Apart from the fact that this explicitly violates the decision of Roe v. Wade (which is the point), this is only a small part of the slow but steady degradation of women's rights by Republicans in the United States. To anyone who believes that this is simply about people being "pro-life" or "saving the children," then tell them to look at what happens after the fetus is carried to term.

Republicans oppose forcing fathers to be involved in the lives of their children that were forcibly carried to term, desires to cut food stamps and make it more difficult to feed said child, cut funding for affordable housing to make it more difficult for them to find homes, cut spending to public education so these children can't move up the social ladder, and refuse to offer the woman or her child health insurance to keep them both healthy. What about efforts to prevent pregnancy? Republicans also oppose funding birth control and contraception, as well as opposing comprehensive sexual education. To them, the only feasible solution is to simply keep your legs shut. They oppose all of these things because it is, in their eyes, a violation of individual rights to force people to do something. The bill also makes women who get abortions felons, and felons can't vote. I'll let you finish putting those two together.

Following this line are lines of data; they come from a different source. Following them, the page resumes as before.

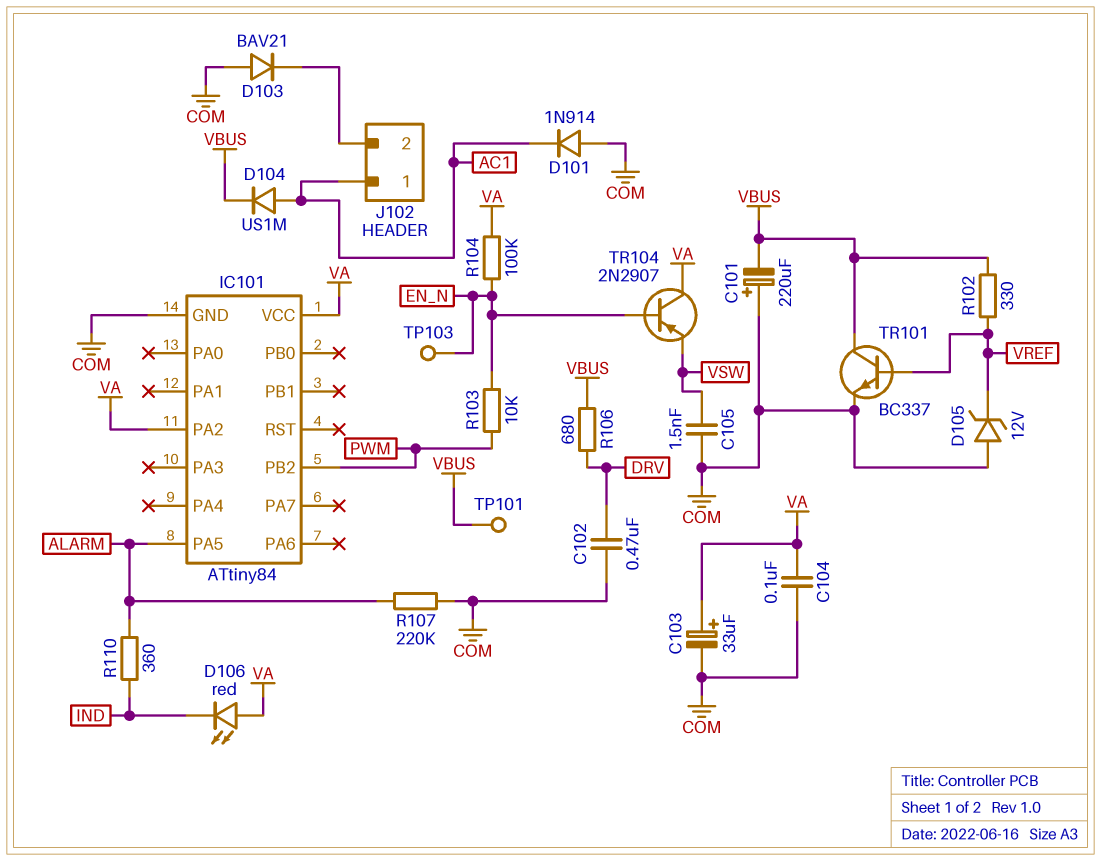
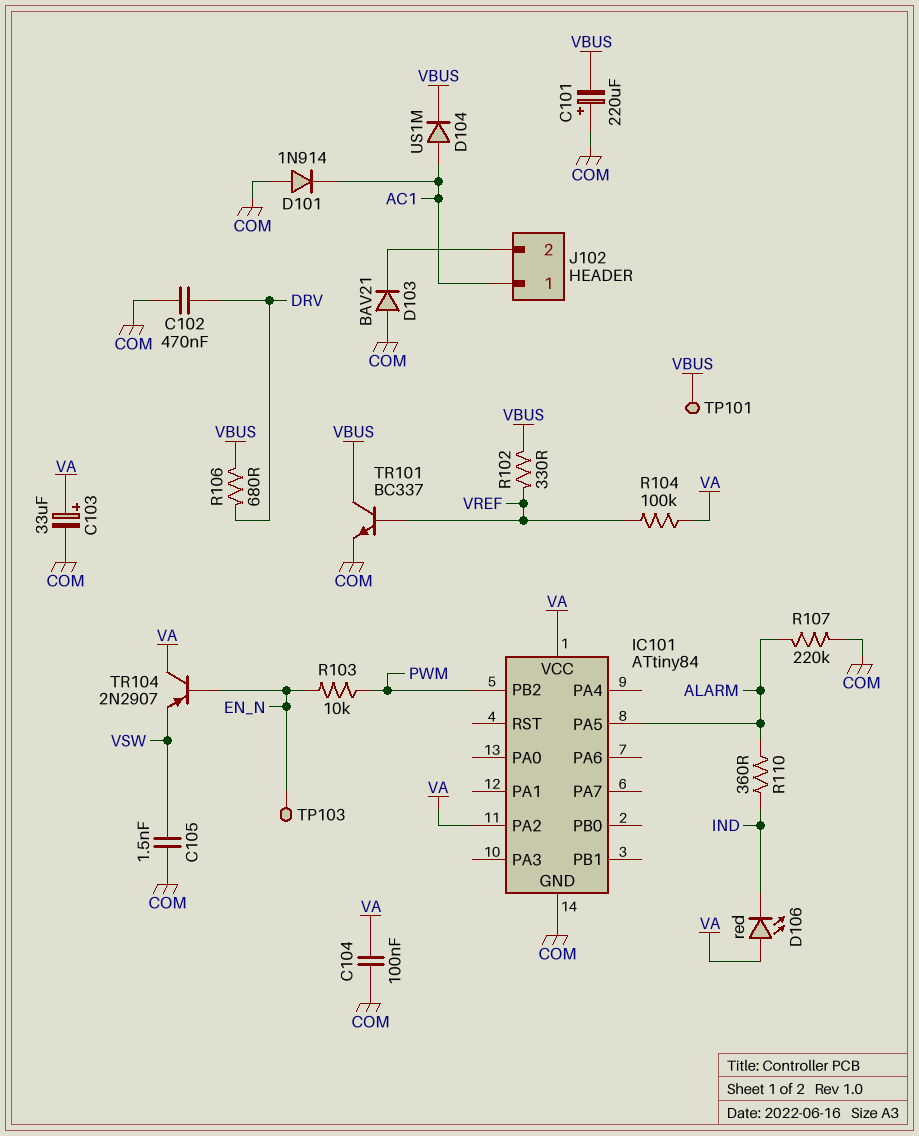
D105: zener 12V (A COM, K VREF) -> none
R104: 100k (EN_N, VA) -> 100k (VA, VREF)

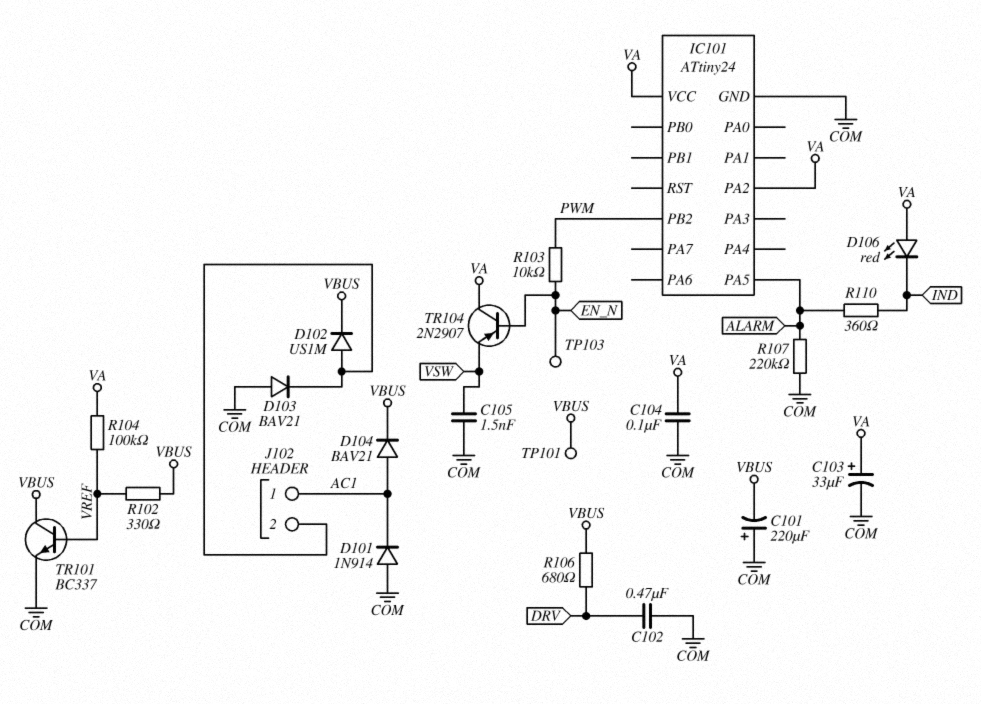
D102: none -> diode US1M (A J102/2, K VBUS)
D104: diode US1M (A AC1, K VBUS) -> diode BAV21 (A AC1, K VBUS)
IC101: ATtiny84 -> ATtiny24

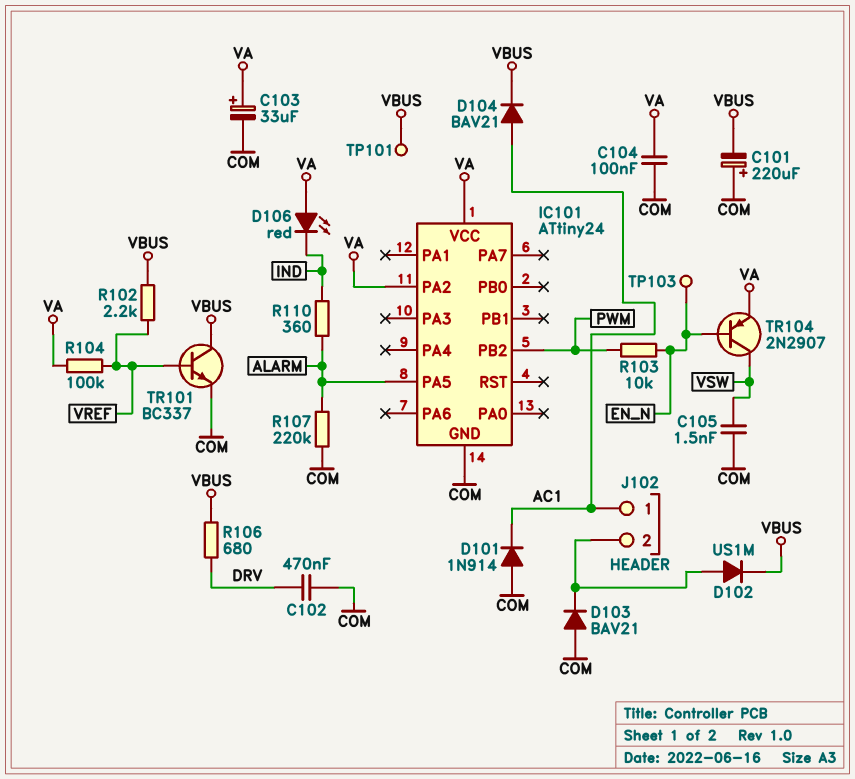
R102: 330 (VBUS, VREF) -> 2.2k (VBUS, VREF)
TR104: PNP 2N2907 (B EN_N, C VA, E VSW) -> PNP 2N2907 (B EN_N, C VSW, E VA)

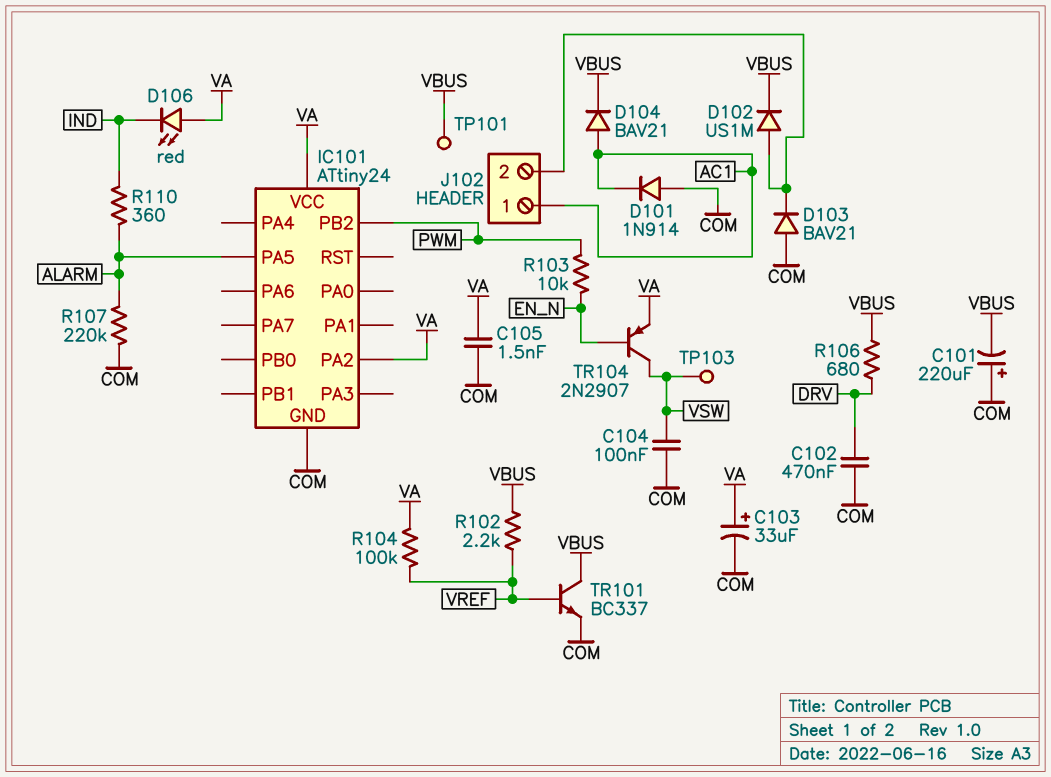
C104: 100nF (COM, VA) -> 100nF (COM, VSW)
C105: 1.5nF (COM, VSW) -> 1.5nF (COM, VA)
TP103: test point (EN_N) -> test point (VSW)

If you view it from this framework, it would seem like Republicans are being extremely hypocritical by violating the personal freedoms of pregnant women, but if you look at it from the view of restricting social mobility for women, then it makes perfect sense. The Republican dogma of "individual rights" and "personal responsibility" is a socially acceptable facade that they use to cover up their true intentions of protecting the status quo and protect those in power. About any Republican policy, ask yourself: does this disperse power or consolidate it? Whether it be education, healthcare, the environment, or the economy, Republicans love to keep power away from the average citizen and give it to the small number of people that they deem "deserving" of it because of their race, gender, wealth, or power. This is the case with abortion as well; Power is being taken from women, and being given back to men in a reversal of the Feminist Movement of the 1970s.

Republicans don't believe in systemic issues. They believe that everyone has the same opportunity to succeed regardless of what point they started. This is why they love capitalism so much. It acts as some sort of great filter in which only those who deserve power can make it to the top. It's also why they hate social policies; they think that helping people who can't help themselves changes the hierarchy in a negative way by giving people who don't "deserve" power, power. Of course, we know that just because you have money and power doesn't mean you earned it fair and square, and even if Republicans believe it, it wouldn't change anything because it wouldn't change how they want to distribute power.

In short, Republican policies, including abortion, leave the average American with less money, less protection, less education, worse health, less opportunity, fewer rights, and less freedom. This is NOT a side effect. This is the point. Regardless of what Republicans will tell you about "inalienable rights" and how everyone is equal, in reality, they believe that some people and groups are more deserving of rights than others, and the group that deserves rights the most are the ones "that will do the best with them." To Republicans, this group consists of the wealthy, the powerful, and the white — the mega-rich, the CEOs of large companies, gun owners and Christians.

So, who do Republicans think deserve power and give it to? People who look and think like them. This, however, begs the question: Who do they want to take it from?